Therapeutic effect of bis-pyridinium oximes against tabun poisoning

Abstract

Organophosphorus compounds are widely used as pesticides and unfortunately as nerve agents in chemical warfare. They are known inhibitors of acetylcholinesterase (AChE, EC 3.1.1.7) an enzyme that hydrolizes the neurotransmitter acetylcholine in the nervous system. The clinical signs of AChE inhibition manifest as hypersalivation, lacrimation, diarrhoea, tremor, respiratory distress, convulsion and seizures. Signs are dose-dependent, leading to severe incapacitation and rapid death. Together with atropine, pyridinium oximes are known to be successfully used to treat poisoning with many organophosphorus compounds. In this paper three new bis-pyridinium compounds: K033 [1, 4-bis(2-hydroxyiminomethylpyridinim)butane dibromide], K027 [1, 4-hydroksyiminomethylpyridinium)-3-(4-carbamoylpyridinium) propane dibromide], K048 [1-(4-hydroxyiminomethylpyridinium)-4-(4-carbamoylpyridinium) butane dibromide] were tested as potential antidotes in tabun poisoned mice. Their antidotal effect was compared with TMB-4 [1, 3-bis(4-hydrxyiminomethylpyridinium) propane dibromide], which is the best-known antidote in tabun poisoning. In all experiments, oxime K033 in doses of 1/4 or 5% of its LD50 was used for the pre-treatment 15 minutes before tabun-intoxication. Also, one or 5 minutes after tabun application experimental animals received oxime K027, K033 or K048 (5% or 1/4 of its LD50) plus atropine sulphate as therapy. The antidotal efficacy of tested compounds was expressed as therapeutic factor (TF) and therapeutic dose (TD).

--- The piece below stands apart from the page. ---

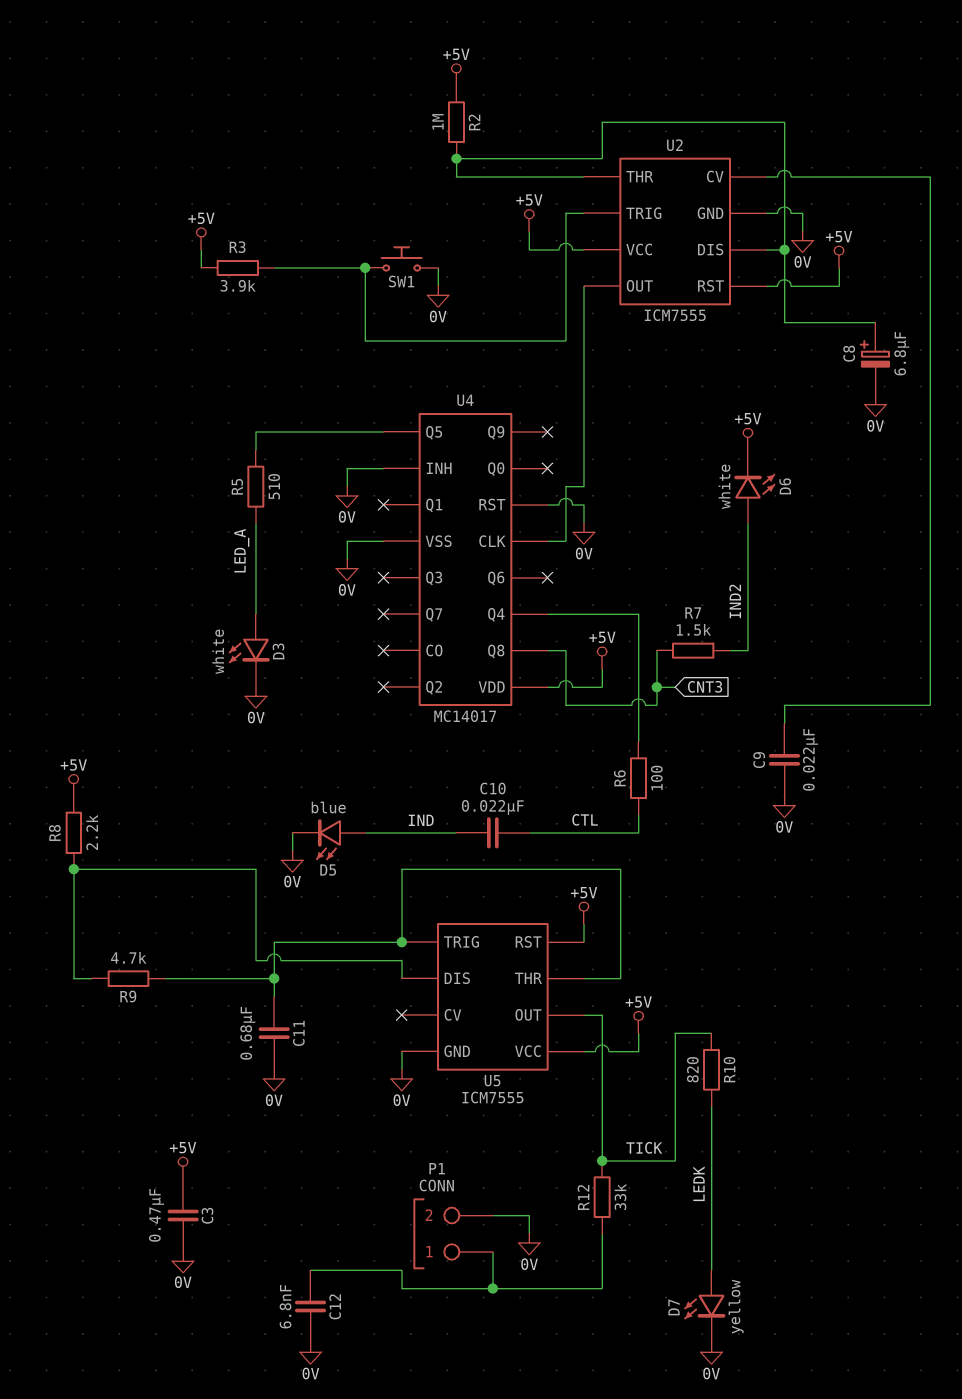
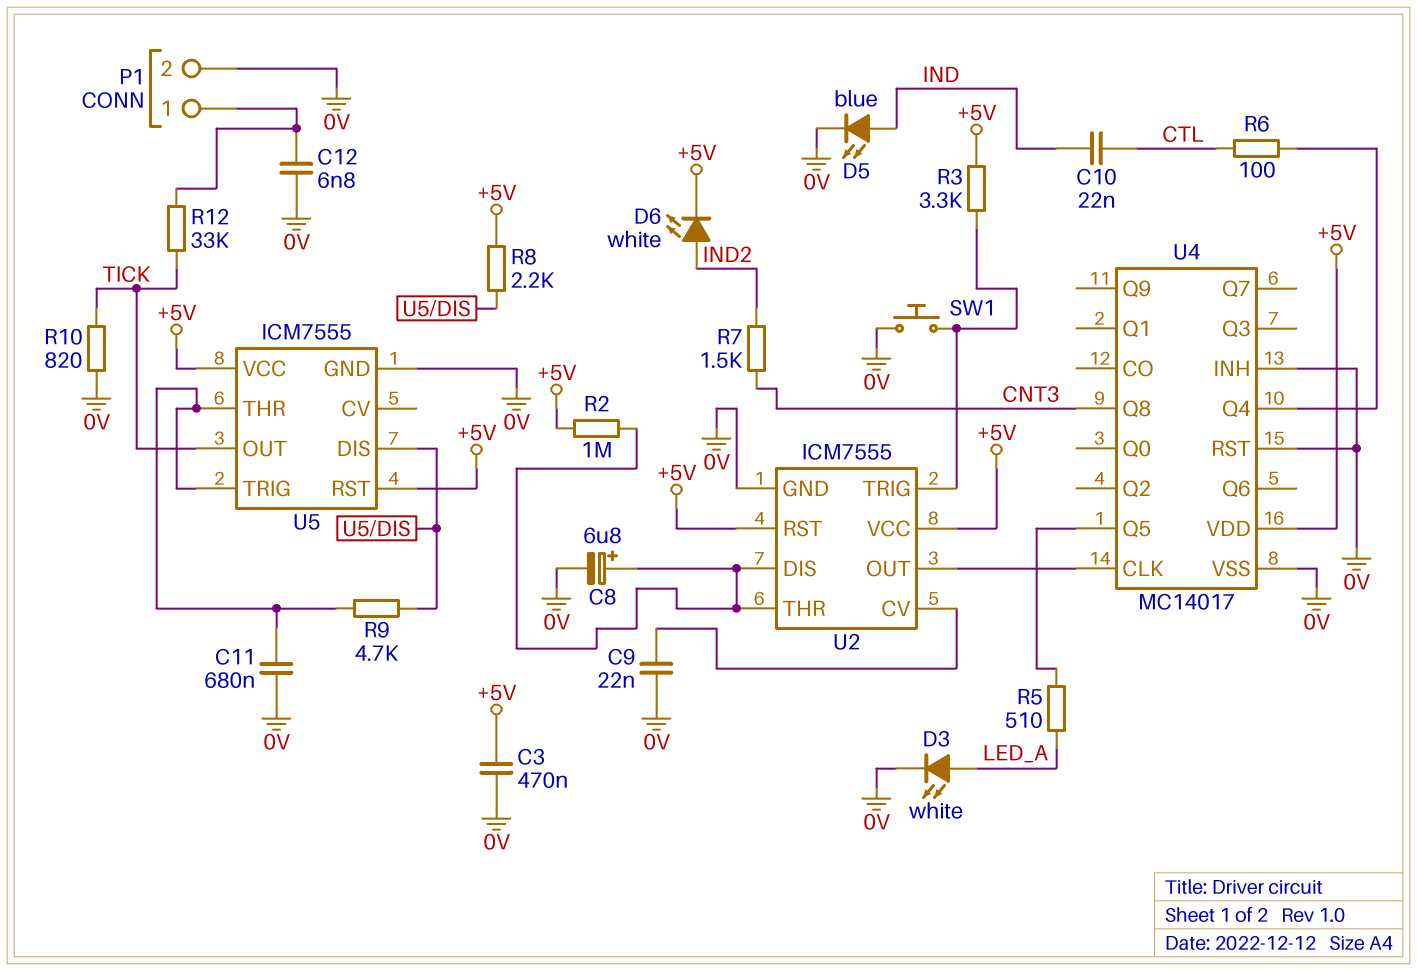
D7: LED yellow (A LEDK, K 0V) -> none
R3: 3.9k (+5V, U2/TRIG) -> 3.3k (+5V, U2/TRIG)
R10: 820 (LEDK, TICK) -> 820 (0V, TICK)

Under same experimental conditions, our experiment selected compound K048 as the most reactivator of tabun inhibited AChE. Namely, this study has shown that the therapeutic regimen consisting of K033 in dose 5% of its LD50 as preatretment and f of LD50 of K048 plus atropine as treatment had the highest TF and TD. The TF was 13.3 LD50 of tabun, TD was 10 LD50 of tabun and insurance survival of all tested animals. In conclusion, treatment with these new bis-pyridinium oximes seems to be a very good alternative for current treatment in tabun poisoning. For this reason, these and other similar compounds require further investigation.